At core, EventQL is a modeling language that converts event-centric service interactions into code. It simplifies prototyping and accelerates development. Initially, EventQl models generate language bindings for Rust and it can be extended to other programming language (Java, Go, Python, C#, etc.).

EventQL Language Definition

EventQL language uses the following keywords to define distributed data flows: types, events, states, aggregates, commands, transactions, and reactors.

Types

EventQL primitive types are:

  • int
  • bool
  • enum
  • UTF8 string
  • id (all events have ids)

Null types are not supported.

Events

Event are described in detail above. Events have two built-in fields:

  • event ID (UUID)
  • time

Example of an event definition:


event CustomerEmailChanged {
   user_id: ID,
   email: String
}

Events are grouped inside aggregates.

States

States are the latest known condition of things. States can be derived from events or computed from a combination of indicators. Complex business logic is usually divided by states.

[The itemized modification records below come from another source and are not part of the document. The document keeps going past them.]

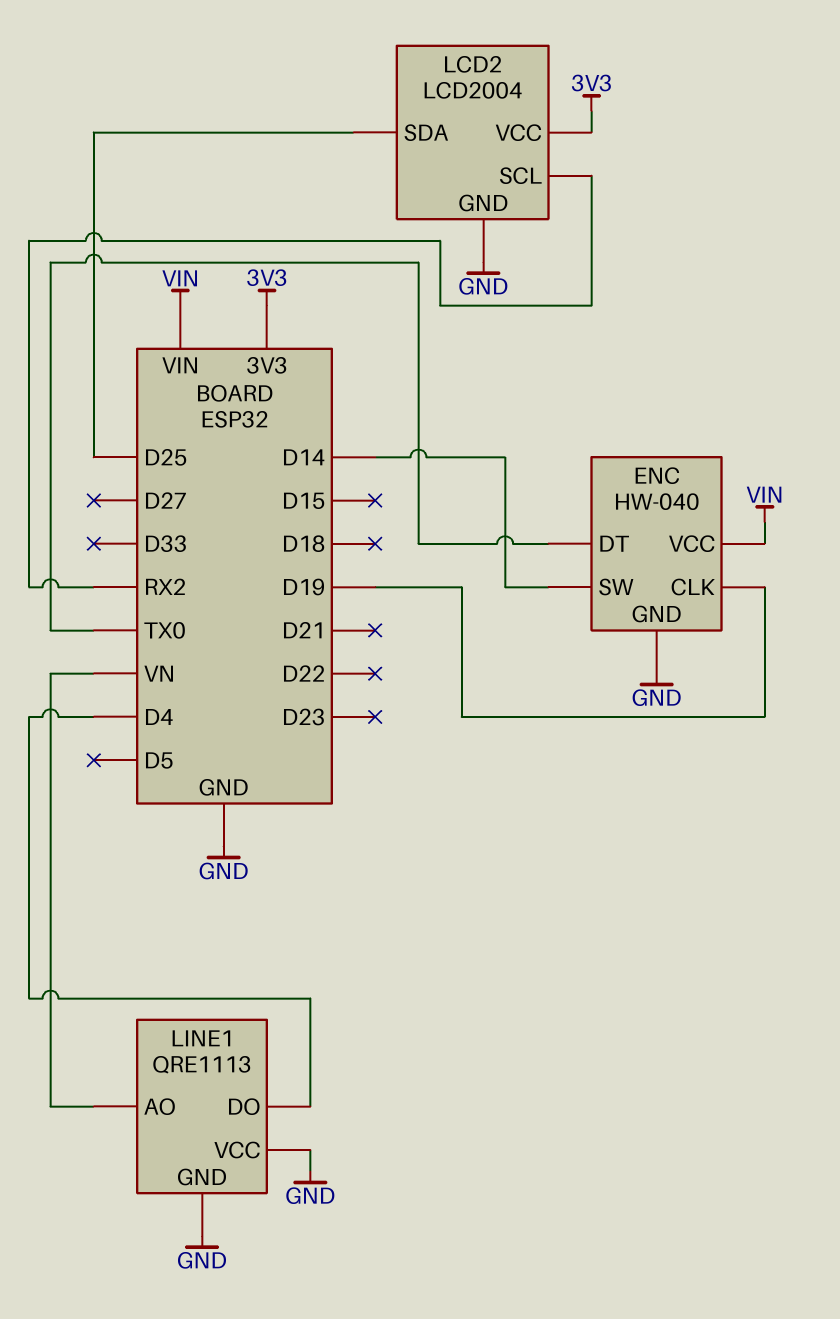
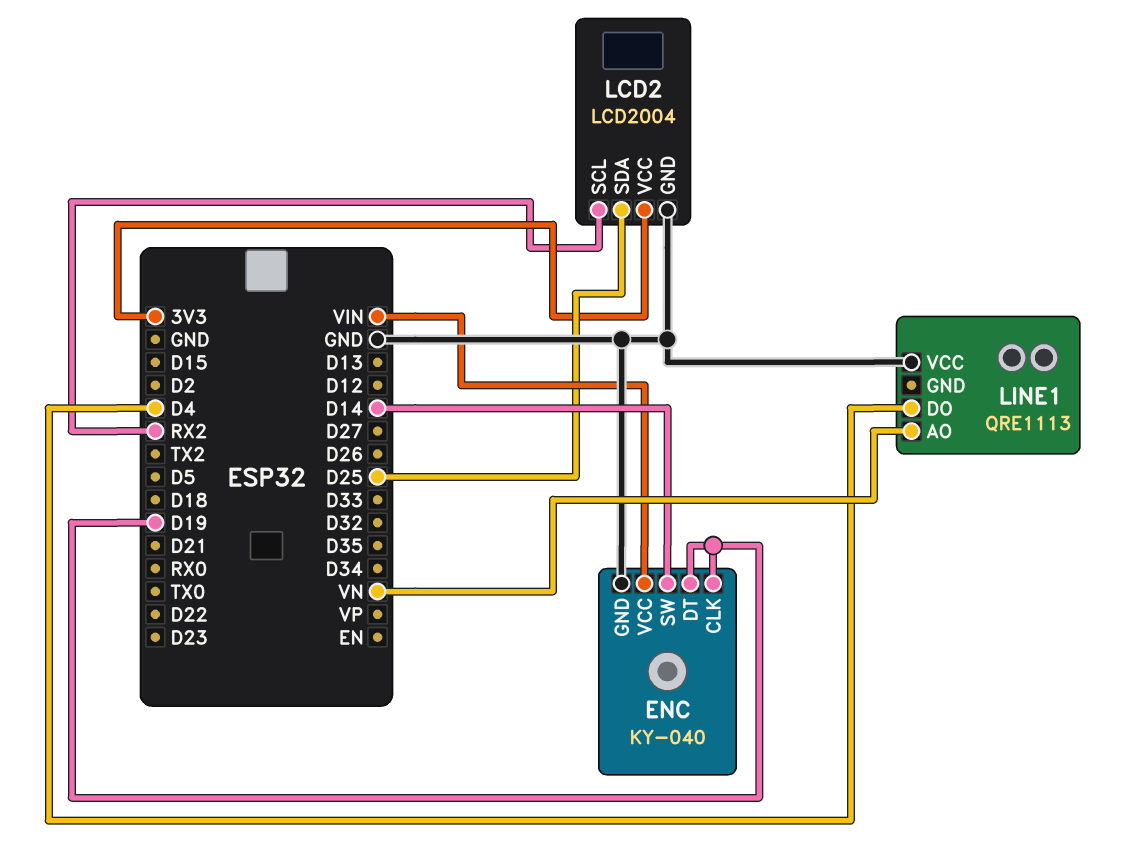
ENC: HW-040 -> KY-040
ENC pin DT: TX0 -> D19
LINE1 pin GND: GND -> none

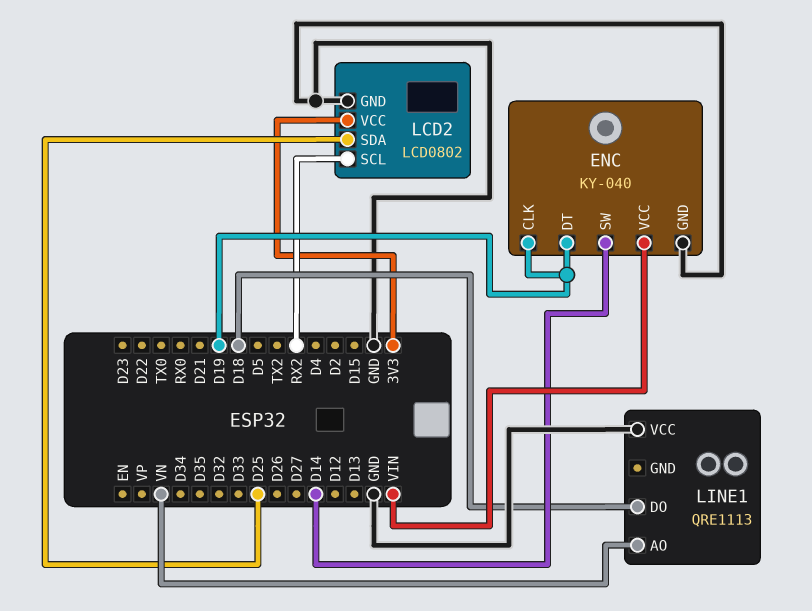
LCD2: LCD2004 -> LCD0802
LINE1 pin DO: D4 -> D18

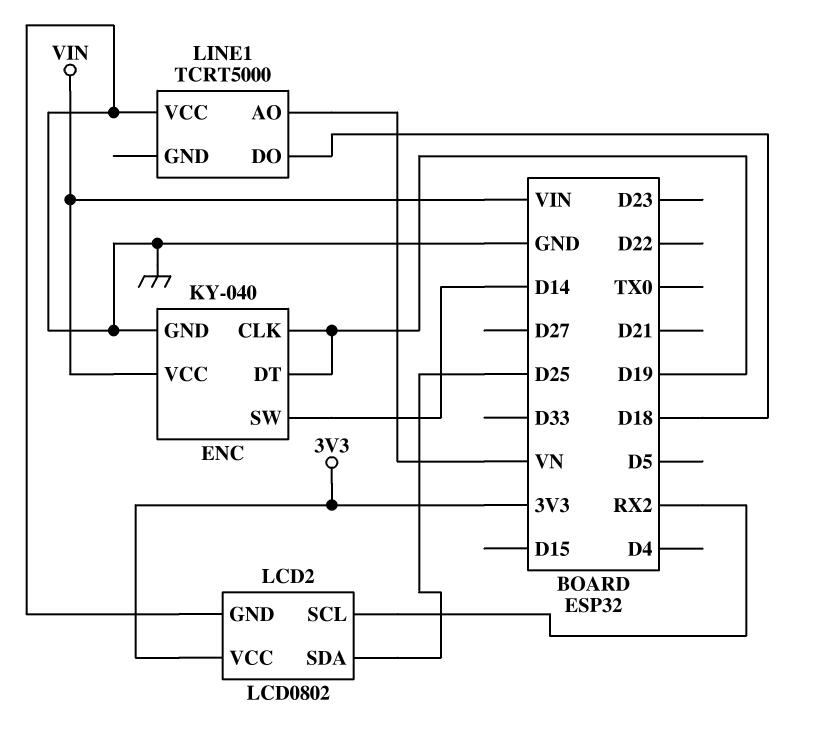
LINE1: QRE1113 -> TCRT5000

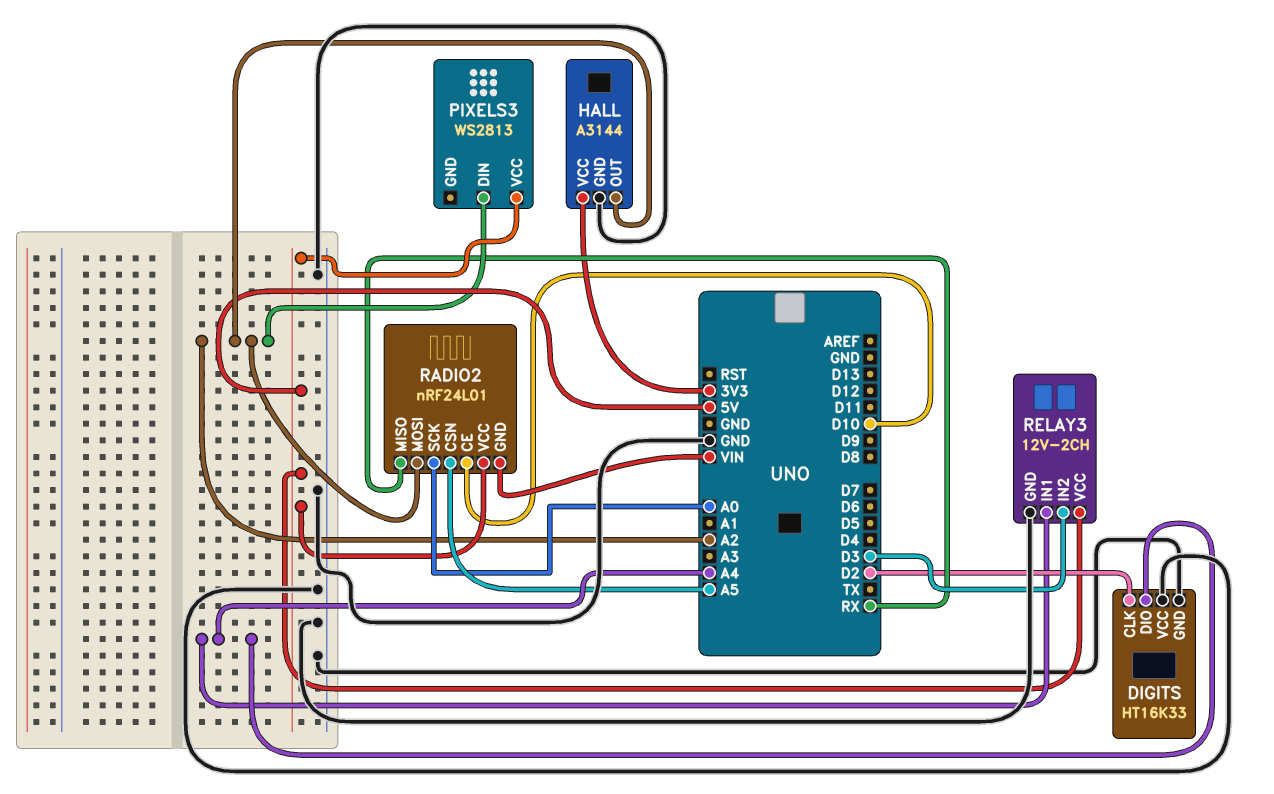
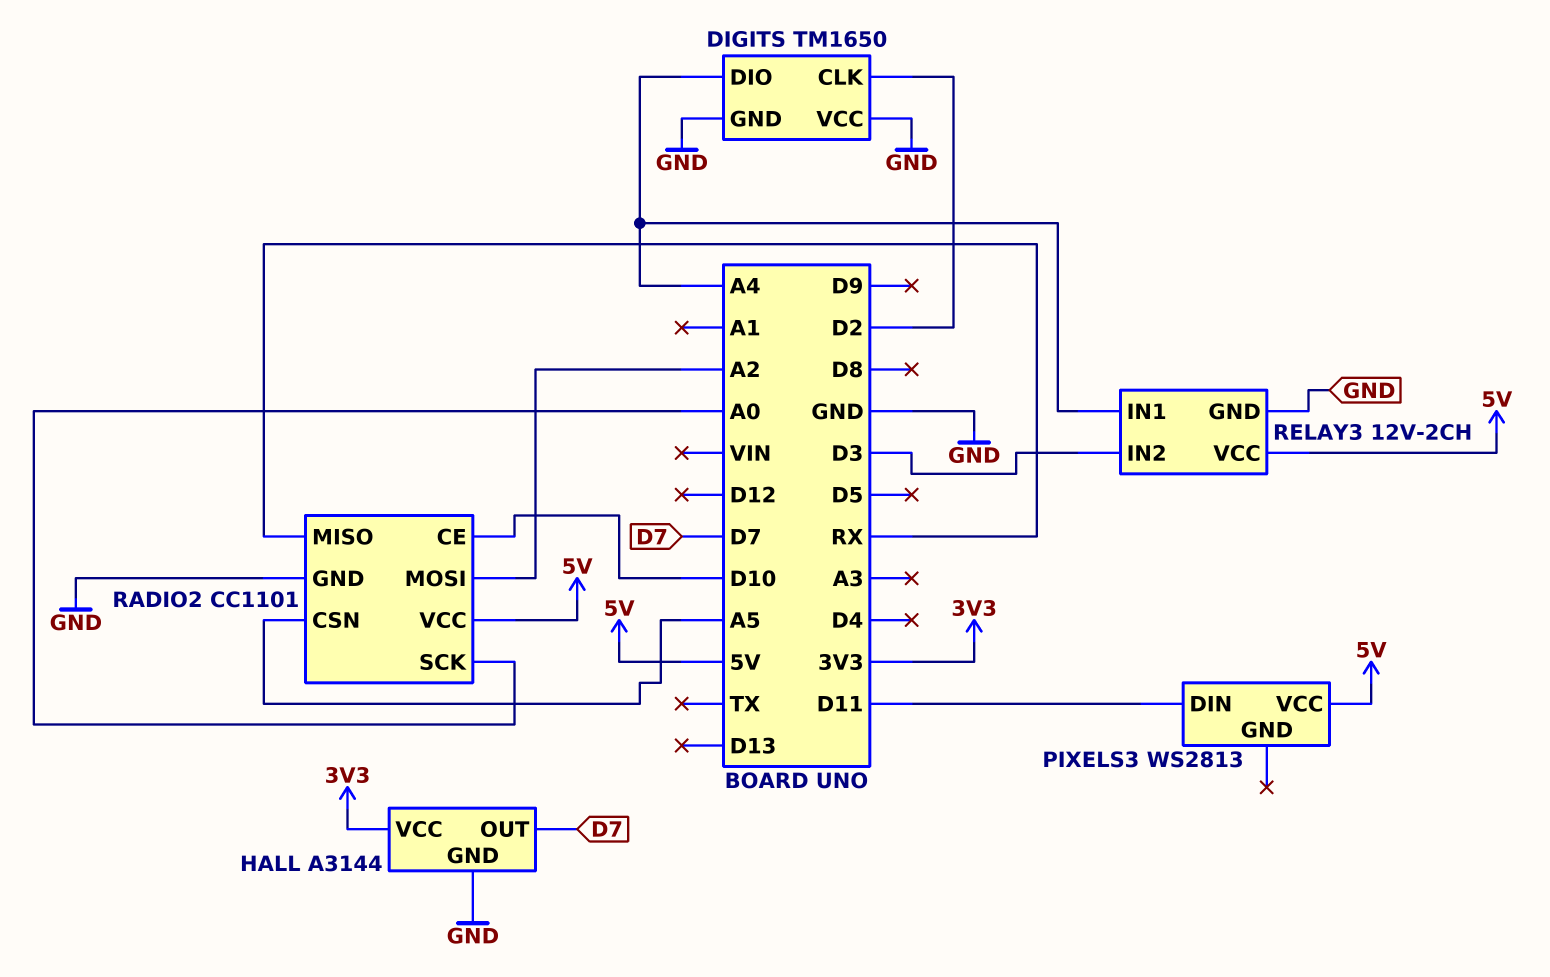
DIGITS: HT16K33 -> TM1650
HALL pin OUT: A2 -> D7
PIXELS3 pin DIN: A2 -> D11
RADIO2: nRF24L01 -> CC1101
RADIO2 pin GND: VIN -> GND

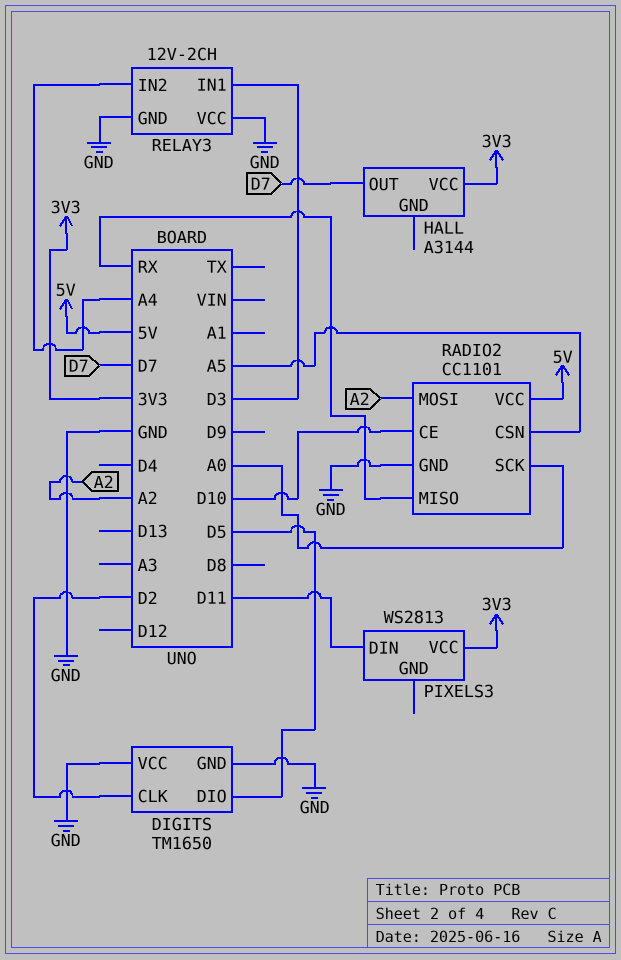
DIGITS pin DIO: A4 -> D5
HALL pin GND: GND -> none
PIXELS3 pin VCC: 5V -> 3V3
RELAY3 pin IN1: A4 -> D3
RELAY3 pin IN2: D3 -> A4
RELAY3 pin VCC: 5V -> GND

For example, an AccountBalance state can be computed from AccountDeposited and AccountWithdrawn events:


state AccountBalance {
    account_id: ID,
    total: u16
}

event AccountDeposited {
    account_id: ID,
    amount: u16
 }
 
event AccountWithdrawn {
    account_id: ID,
    amount: u16
 }

A discrete state can be defined as follows:


state CustomerOrder {
    Status(OrderStatus)
}

enum OrderStatus {
   OrderCreated,
   OrderShipped,
   OrderClosed
}

States are derived from events inside aggregates.

Aggregates

Aggregates are business logic wrappers that describe events and service behavior. Each service has one aggregate. Aggregates manage service state, transactions, and command handlers. They are responsible for enforcing business constrains.

Example of an aggregate definition:


aggregate Order {
    event OrderSubmitted ...
    event OrderCreated ...
    state OrderState ...
    command UpdateEmailAddress ...
}   

Aggregates are called by the event controller.

Commands

Commands express intent, an operations to be executed in the future. Commands may be executed or rejected by the Command Handler. Commands may be used in combination with states and can generate one or more events.

Example of a command definition:


command UpdateEmailAddress {
    user_id: ID
    email_address: String
}

Commands are grouped inside aggregates.

Transactions (SAGAs)

SAGAs are the recommended mechanism for transactions in a distributed system. Sagas keyword describes series of command/events that must be processed as an atomic operation. All components must succeed, or fail together. Therefore, every command must define a compensating operation.

Transactions are grouped inside aggregates.

Reactors

Reactors are operations triggered by other service events. Unlike commands that require a Command Handler, reactors, don’t have an explicit Reactor Handler.

EventQL and Git

EventQL models are textual representation of distributed data flows for microservice applications. Models may be changed, versioned, and reapplied to running Apps. They may be stored in git and applied by CI/CD pipelines in GitOps operation models.

Event Controller 

Event Controller is a coordinator that connects EventQL operations with the aggregates business logic. During initialization, DDI control plane sends each event controller the EventQL definition corresponding to an aggregate. The event controller interprets EventQL definitions, subscribes to event streams, provisions state machines, and binds callbacks for incoming events and commands.